Lydia Pauline Olander, Department of Global Ecology, Carnegie Institution of Washington, lolander@globalecology.stanford.edu
Gregory Paul Asner, Department of Global Ecology, Carnegie Institution of Washington, gpa@stanford.edu
Mercedes Maria Cunha Bustamante, Universidade de Brasilia, mercedes@unb.br

Until recently it was thought that remotely sensed data were not sufficient to detect and quantify selective logging damage in tropical forests. New spectral mixture analysis of multispectral data has successfully detected selective logging in the Amazon, and an equation has been developed to determine forest gap fraction in logged areas. Logging plots at Cauaxi and Tapajos in the eastern basin, are captured in Advanced Land Imager or Landsat scenes collected within a year after the logging event. Using remote sensing combined with literature data we estimate how selective logging changes the spatial distribution and quantities of carbon and nutrients.

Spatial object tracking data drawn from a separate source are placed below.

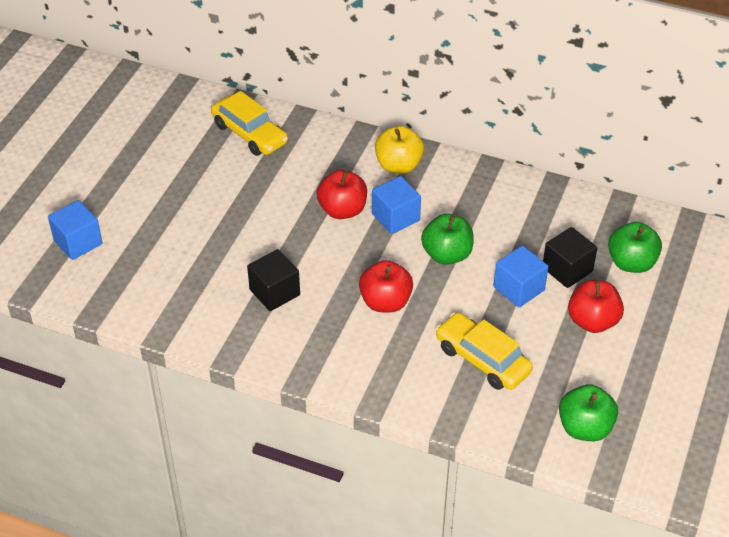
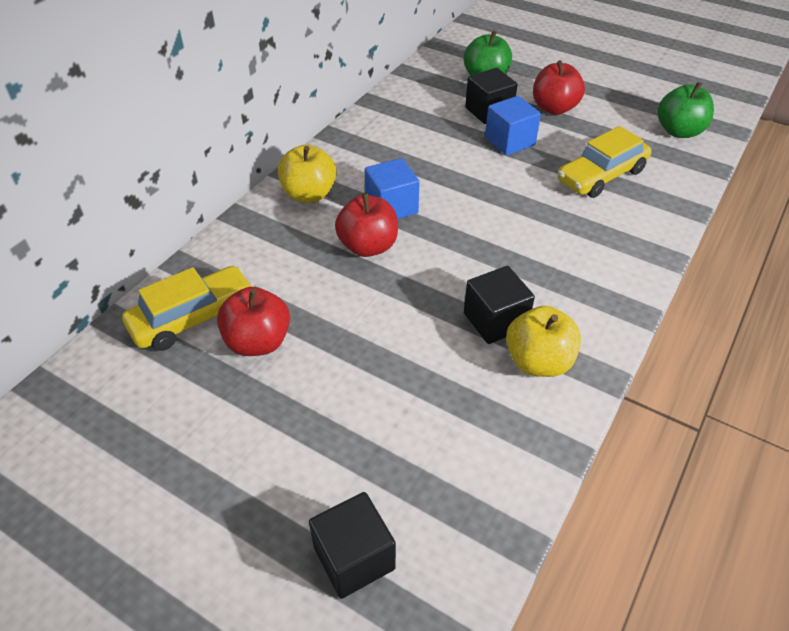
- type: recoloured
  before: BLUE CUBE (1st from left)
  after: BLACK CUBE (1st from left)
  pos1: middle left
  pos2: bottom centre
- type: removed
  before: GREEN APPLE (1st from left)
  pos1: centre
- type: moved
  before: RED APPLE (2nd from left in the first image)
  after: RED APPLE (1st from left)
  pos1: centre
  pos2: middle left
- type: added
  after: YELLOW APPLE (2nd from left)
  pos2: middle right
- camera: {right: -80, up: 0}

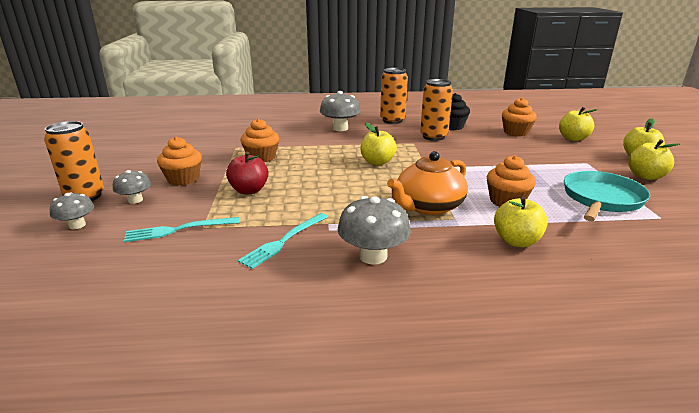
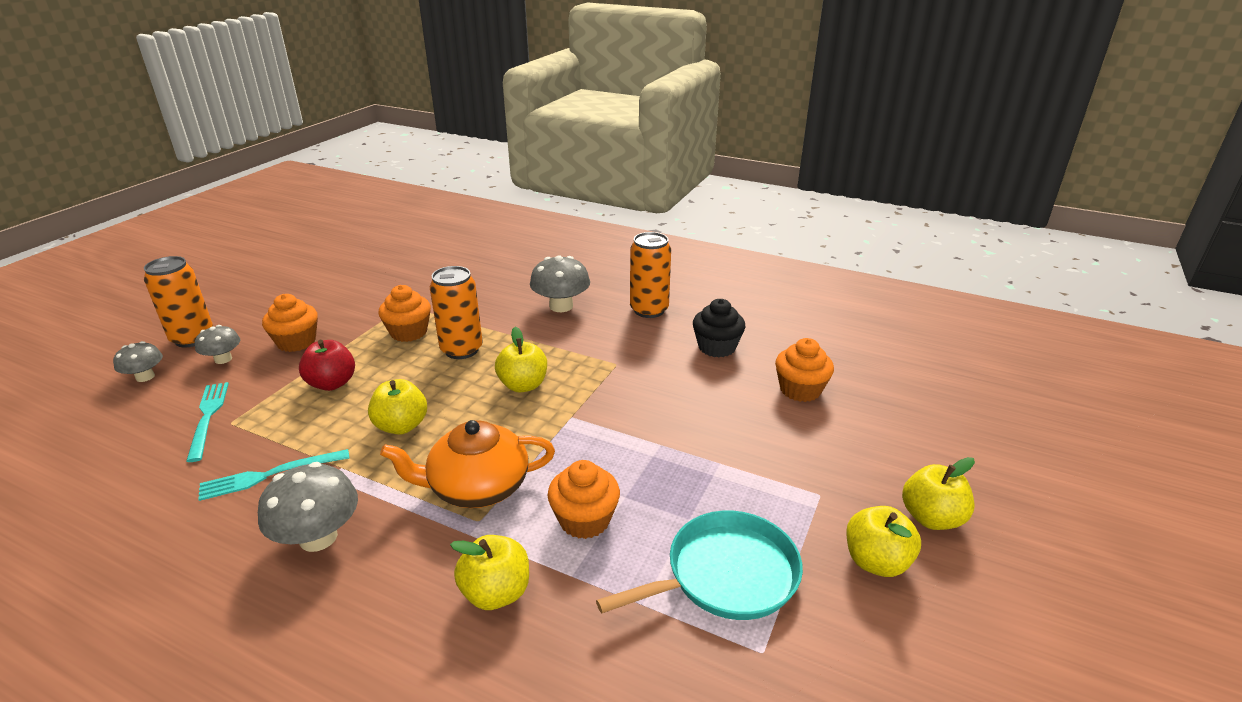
- type: moved
  before: ORANGE CAN (3rd from left in the first image)
  after: ORANGE CAN (2nd from left)
  pos1: top centre
  pos2: centre
- type: moved
  before: YELLOW APPLE (3rd from left in the first image)
  after: YELLOW APPLE (1st from left)
  pos1: top right
  pos2: middle left
- type: turned
  before: TURQUOISE FORK (1st from left)
  pos1: middle left
  pos2: middle left
  turn: 60
- camera: {right: 30, up: 5}

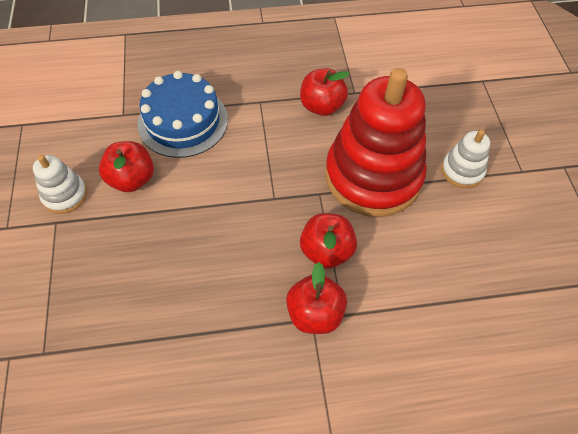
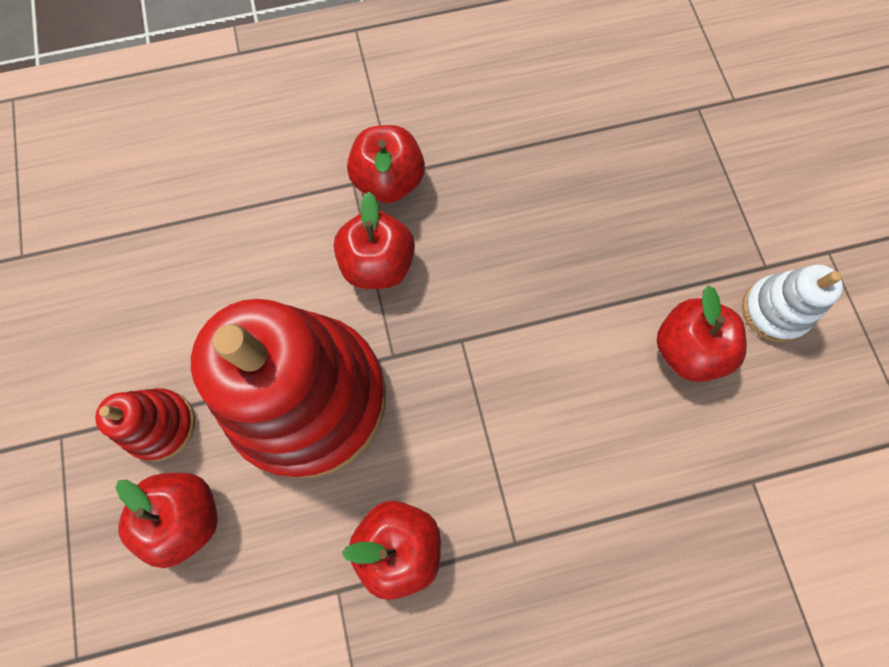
- type: removed
  before: BLUE CAKE
  pos1: top left
- type: recoloured
  before: WHITE STACKING TOY (2nd from left)
  after: RED STACKING TOY (1st from left)
  pos1: middle right
  pos2: middle left
- type: added
  after: RED APPLE (1st from left)
  pos2: bottom left
- camera: {right: 175, up: 15}

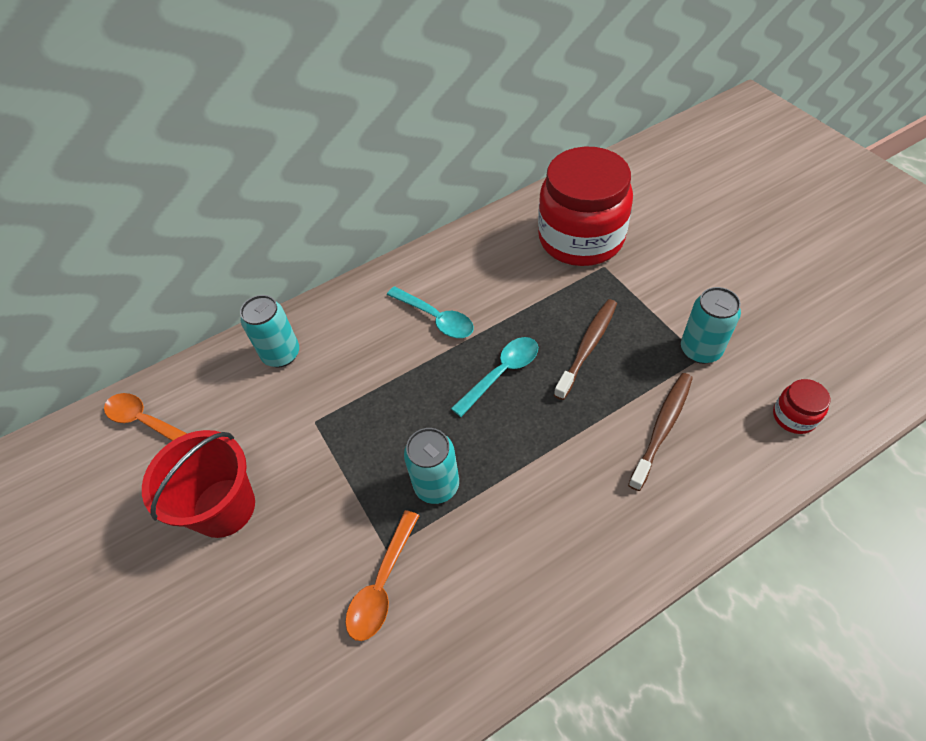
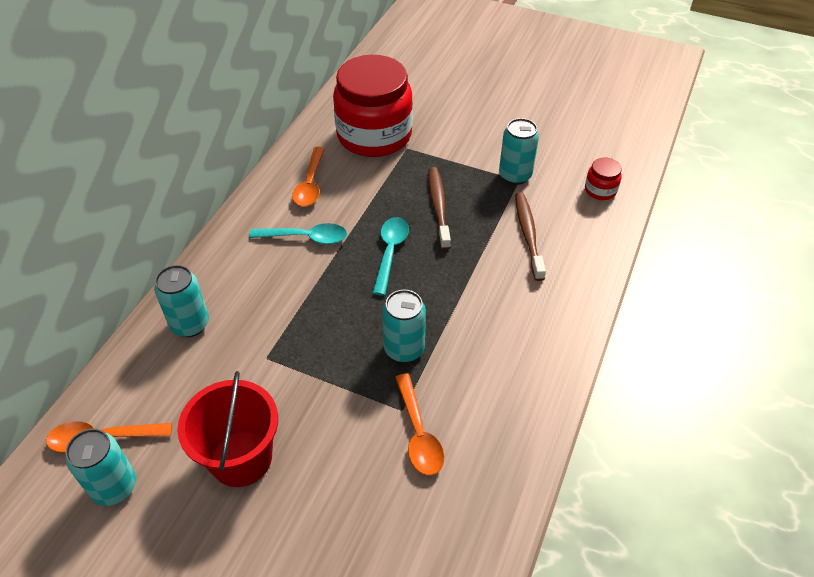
- type: added
  after: ORANGE SPOON (2nd from left)
  pos2: top centre
- type: added
  after: TURQUOISE CAN (1st from left)
  pos2: bottom left
- camera: {right: -40, up: -5}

The total increase in forest gap after logging is around 5% in reduced impact logging blocks and around 20% in conventional logging. Combining this measure of the aerial extent of canopy missing with allometric relationships and data on nutrient concentration for foliage and woody parts, we estimate the total amount of carbon and nutrients transferred from the canopy to the forest floor during a logging event minus those removed as harvest to be approximately 21,000 kgC, 350 kgN, 26 kgP, 160kgK, 350kgCa, and 80kgMg per hectare in the logging areas. This nutrient flush causes significant changes in carbon and nutrients in the top 10cm of soil. Since forest gap corresponds with coarse woody debris, we use the spatial distribution of forest gap after logging to produce an image of estimated spatial distribution of debris. Our results suggest that remote sensing can provide valuable information about the spatial characteristics and quantity of carbon and nutrients altered by selective logging.

Submetido por Lydia Pauline Olander em 24-MAR-2004

Tema Científico do LBA:  LC (Mudanças dos Usos da Terra e da Vegetação)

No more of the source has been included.